The server install begins with the wfu.tar.gz file. Download and unzip the file.

  tar xvzf wfu.tar.gz

This will create a directory containing the client and server files. The directory is named wfu. The server is built using a configure script. The following process is a typical server install:

 tar xvzf wfu.tar.gz
 cd wfu

 ./configure --prefix=/usr/local/wfu \
             --enable-auth=ldap      \
             --enable-log=syslog     \
             --enable-inetd 

 make 
 make install

A typical server install will enable the LDAP system for authentication and enable logging to syslog. The MySQL, OpenSSL, XML and OpenLDAP headers and libraries are in the default RedHat/Fedora location. After building the libwfu.a, the inetd server is compiled and linked. Given the prefix of /usr/local/wfu, the server, library and header files will be installed into bin, lib and include, respectively.

The server is executed via xinetd. We will need to create a user, define a service, and set up the xinetd configuration file:

Create a user account for the server process to use.

useradd escrow
Select a service name. Create an entry in /etc/services for this service. The TCP_PORT number will be the one chosen in the template.xml file.
The following will add an entry to /etc/services, but you should add the entry in the proper order.
cat >> /etc/services<<EOF escrow 1111/tcp EOF

Create a configuration file in /etc/xinetd.d for the service. The name of this file should be the same as the name of the service you chose in the previous step.

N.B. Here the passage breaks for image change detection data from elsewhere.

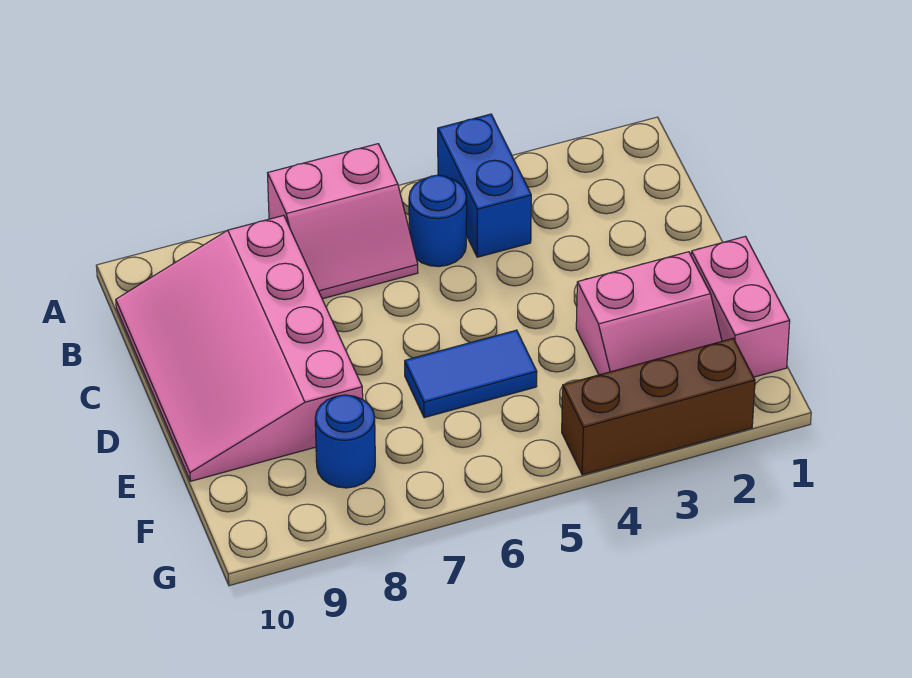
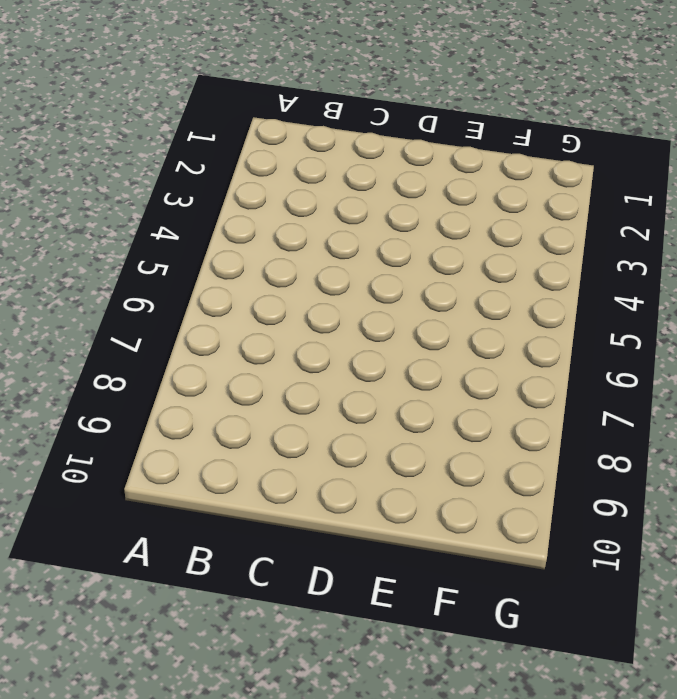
none -> blue brick A4:B4 level 1
none -> pink slope A6:B7 level 1 top A

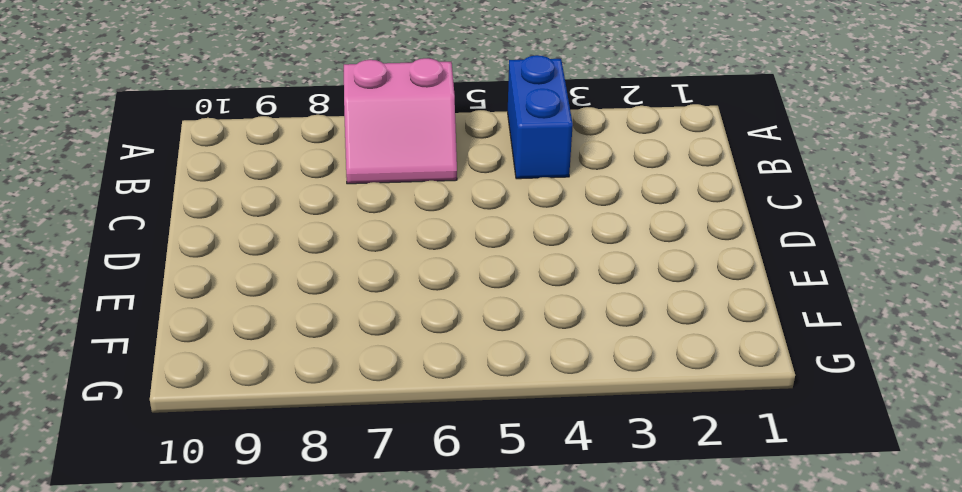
none -> blue round brick B5 level 1
none -> pink slope B8:E10 level 1 top 8

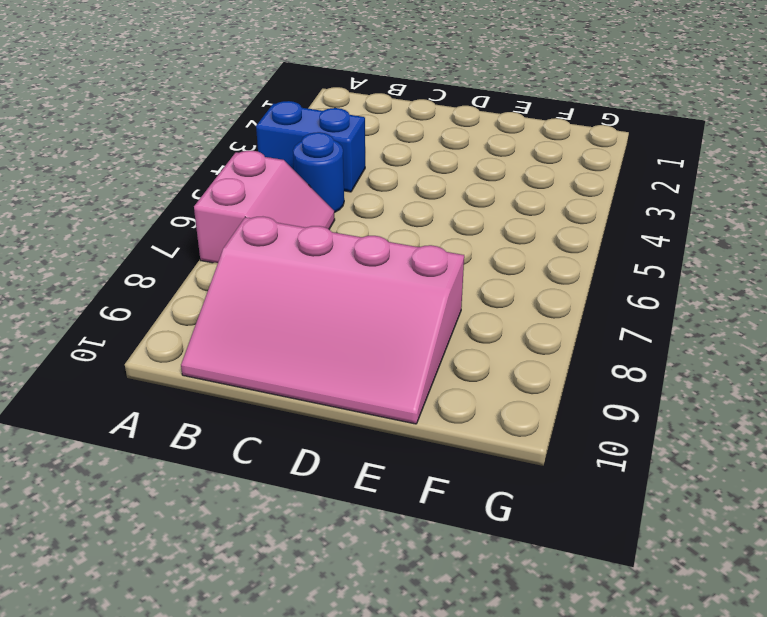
none -> pink brick E1:F1 level 1
none -> pink slope E2:F3 level 1 top E

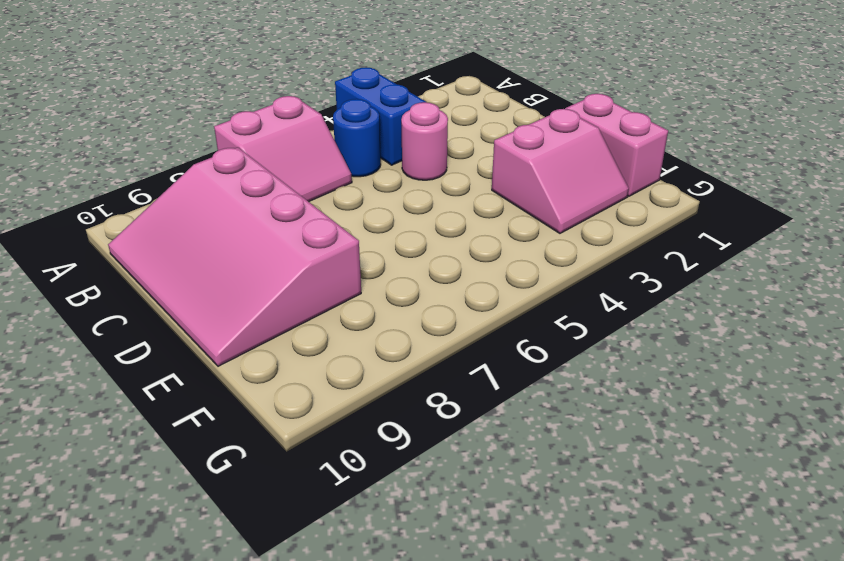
pink round brick C4 level 1 -> none
none -> blue tile E5:E6 level 1
none -> blue round brick F8 level 1

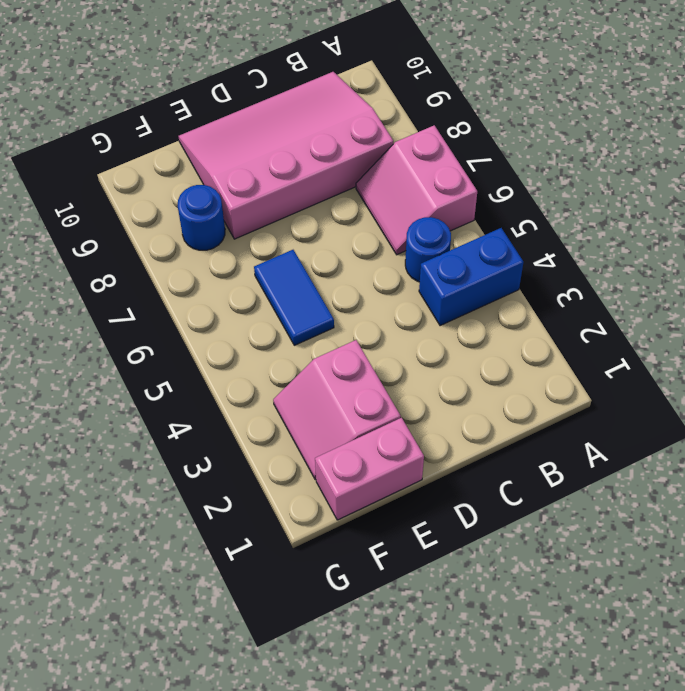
none -> brown brick G2:G4 level 1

The user you chose in the first step will be used in this file.

cat > /etc/xinetd.d/escrow<<EOF
service escrow
{
        disable = no
        socket_type     = stream
        wait            = no
        user            = escrow
        server          = /usr/local/wfu/bin/inetd
        server_args     = /usr/local/wfu/config.xml
        protocol        = tcp
}
EOF

You will need to restart xinetd. Make sure xinetd is configured to start upon boot.

The server_args must be set to the server's XML configuration file. To create this configuration file, make a copy of the template.xml file we created earlier. Remove the <RSA_PRIVATE> section from this file.

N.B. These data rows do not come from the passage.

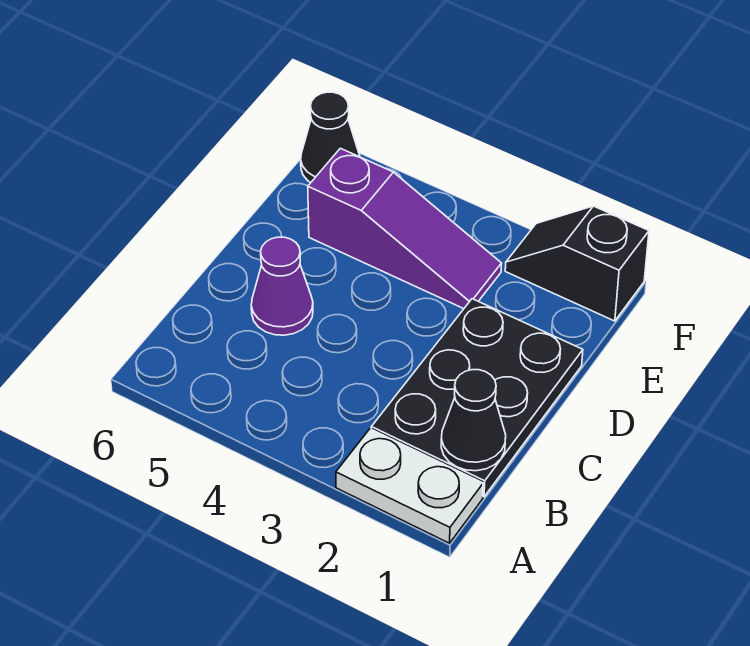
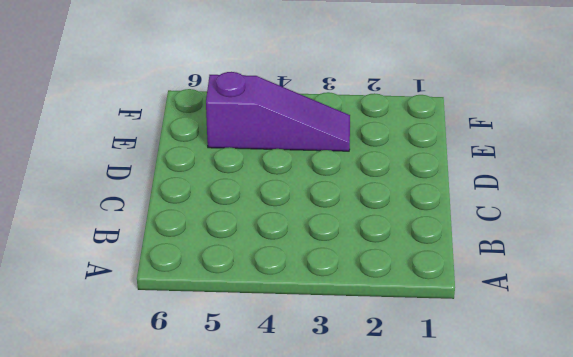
none -> white plate A1:A2 level 1
none -> black plate B1:D2 level 1

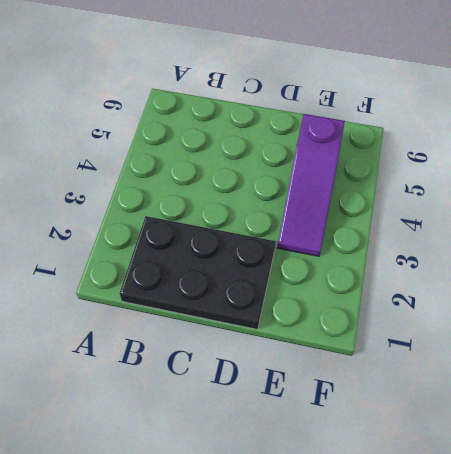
none -> white plate A1:A2 level 1
none -> purple cone C5 level 1

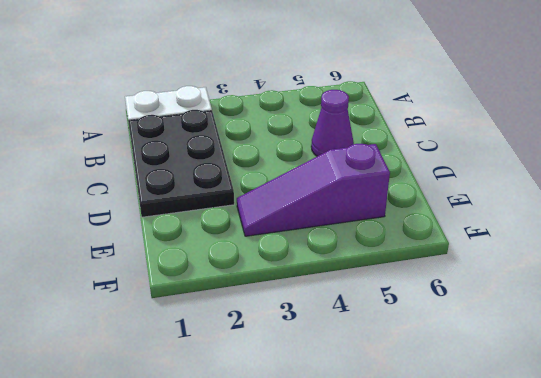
none -> black slope F1:F2 level 1 top 1
none -> black cone F6 level 1

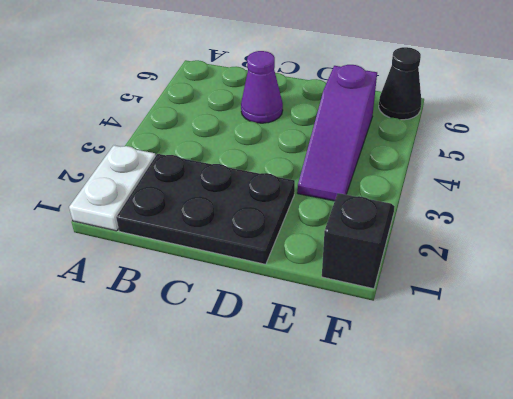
none -> black cone B1 level 2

cp /usr/local/wfu/template.xml /usr/local/wfu/config.xml

vi /usr/local/wfu/config.xml

Remove the <RSA_PRIVATE> ... </RSA_PRIVATE> section from this file!

WARNING

When in production, make sure the <RSA_PRIVATE> ... </RSA_PRIVATE> key is not on the server. The absence of the <RSA_PRIVATE> key creates an obstacle to an attacker. If the server was compromised, the attacker would have to break the RSA encryption before the data had any value.